わざとなのか、その仕草はやっぱり傷付くし、まさかという不安が胸に浮かんだ。
けれど、昨日みたいに逃げ出したくなくて、私はぎゅっと手のひらを握り締めて貴一さんの言葉の続きを待った。
「まいったねぇ……どうしてバレたんだろう」
「お、女の勘」
まさか隆雅さんの手紙とは言えなくて、そんな風に返した。
その答えが可笑しかったのか、貴一さんはもっと笑った。楽しそうに。
「女の勘かぁ、すごいね奈々ちゃん」
「……どうして、嘘ついたの?」
「……そうだね、自分の為かな……あと、奈々ちゃんの為にもね」
「あたしの為?なんで?なんで、そうなるの?」
(あれだけいっぱい泣いて、いっぱい傷付いたのにっ……)
そう思うと、貴一さんに尋ねる声がついつい強くなってしまう。
けれど、貴一さんは相変わらずのへらっとした笑みのままゆっくり口を開いた。
「奈々ちゃんは、まだ若いから……」
「……え?」
「……君は、まだまだこれから先の人生で色んな人に出会うだろうし、どこへだって行けるよ。
それなのに、僕みたいなおじさんのせいでその沢山の選択肢を潰してしまうのはもったいない……」
貴一さんの言葉は、大人の言葉だった。
私はまだ沢山の大人に守られて生きている子どもで、貴一さんは守る大人だ。
子どもの私を守る…正しい方向へ導こうとする、優しい大人の言葉だった。
「……わかってくれた?」
そう言って貴一さんが優しく声を掛ける。貴一さんの言いたいことはすごくよくわかる。それに、少し嬉しくもあった。

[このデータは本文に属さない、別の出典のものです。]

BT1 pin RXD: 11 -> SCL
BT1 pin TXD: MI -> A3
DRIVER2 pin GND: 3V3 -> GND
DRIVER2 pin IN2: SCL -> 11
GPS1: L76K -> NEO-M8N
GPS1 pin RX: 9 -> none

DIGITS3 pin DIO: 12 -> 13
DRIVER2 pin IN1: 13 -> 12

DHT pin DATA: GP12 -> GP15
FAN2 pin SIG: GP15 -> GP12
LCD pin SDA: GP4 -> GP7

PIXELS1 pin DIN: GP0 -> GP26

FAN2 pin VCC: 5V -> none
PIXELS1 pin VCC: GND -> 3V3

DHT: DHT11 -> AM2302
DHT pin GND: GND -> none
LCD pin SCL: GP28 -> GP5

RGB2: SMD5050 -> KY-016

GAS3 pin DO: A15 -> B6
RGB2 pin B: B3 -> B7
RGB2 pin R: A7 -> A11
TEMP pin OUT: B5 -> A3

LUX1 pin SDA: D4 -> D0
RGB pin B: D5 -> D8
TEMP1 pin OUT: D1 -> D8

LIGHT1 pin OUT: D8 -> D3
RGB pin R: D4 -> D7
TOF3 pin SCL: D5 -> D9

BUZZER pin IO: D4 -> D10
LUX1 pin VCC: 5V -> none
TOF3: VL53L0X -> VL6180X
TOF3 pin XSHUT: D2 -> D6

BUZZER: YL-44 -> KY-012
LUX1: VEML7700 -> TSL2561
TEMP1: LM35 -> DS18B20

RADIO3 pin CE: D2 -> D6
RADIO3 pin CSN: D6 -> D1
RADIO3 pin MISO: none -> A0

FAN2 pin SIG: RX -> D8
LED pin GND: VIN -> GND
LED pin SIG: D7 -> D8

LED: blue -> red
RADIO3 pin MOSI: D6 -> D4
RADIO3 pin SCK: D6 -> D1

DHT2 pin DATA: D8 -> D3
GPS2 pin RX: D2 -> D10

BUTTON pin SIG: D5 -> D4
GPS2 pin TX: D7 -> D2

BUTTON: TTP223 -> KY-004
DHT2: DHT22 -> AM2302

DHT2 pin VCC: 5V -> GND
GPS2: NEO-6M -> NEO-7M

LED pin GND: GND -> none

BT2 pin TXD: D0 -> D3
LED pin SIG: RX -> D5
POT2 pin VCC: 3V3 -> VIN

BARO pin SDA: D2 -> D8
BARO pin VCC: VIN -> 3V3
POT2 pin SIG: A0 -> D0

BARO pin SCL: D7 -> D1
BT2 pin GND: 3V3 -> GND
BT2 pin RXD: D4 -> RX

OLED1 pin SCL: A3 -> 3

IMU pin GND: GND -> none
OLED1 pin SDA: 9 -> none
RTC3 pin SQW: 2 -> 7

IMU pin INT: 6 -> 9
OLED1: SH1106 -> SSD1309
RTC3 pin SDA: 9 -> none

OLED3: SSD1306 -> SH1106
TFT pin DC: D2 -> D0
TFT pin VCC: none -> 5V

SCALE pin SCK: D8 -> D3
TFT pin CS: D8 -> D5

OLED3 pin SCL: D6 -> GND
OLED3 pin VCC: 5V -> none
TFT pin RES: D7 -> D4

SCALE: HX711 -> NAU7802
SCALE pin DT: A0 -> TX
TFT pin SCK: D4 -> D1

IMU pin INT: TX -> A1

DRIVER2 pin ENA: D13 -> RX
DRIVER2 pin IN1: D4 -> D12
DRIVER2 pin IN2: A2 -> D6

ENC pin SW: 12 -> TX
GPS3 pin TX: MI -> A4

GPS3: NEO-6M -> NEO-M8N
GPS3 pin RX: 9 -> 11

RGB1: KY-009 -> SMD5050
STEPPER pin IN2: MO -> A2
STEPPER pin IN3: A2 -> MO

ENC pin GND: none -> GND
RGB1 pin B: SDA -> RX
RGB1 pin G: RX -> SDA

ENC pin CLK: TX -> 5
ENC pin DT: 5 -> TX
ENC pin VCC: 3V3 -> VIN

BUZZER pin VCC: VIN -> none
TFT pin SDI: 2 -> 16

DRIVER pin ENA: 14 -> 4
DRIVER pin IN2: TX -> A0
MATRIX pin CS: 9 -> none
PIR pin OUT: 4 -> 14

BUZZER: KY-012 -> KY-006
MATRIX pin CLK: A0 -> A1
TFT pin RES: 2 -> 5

だから私は素直に頷いて答えたけれど、どうしてもこれだけは言いたい言葉があった。
「……前に、同じ様なこと歩美さんに言われた」
「そう」
「あたし、その時ね、こう返したんだよ……"それでも、あたしは貴一さんがいいです"って」
貴一さんの綺麗な瞳が微かに揺れた。
「今でも、その気持ち変わってないよ」
そう伝えると、貴一さんが困ったような泣きそうなような、情けない顔で笑った。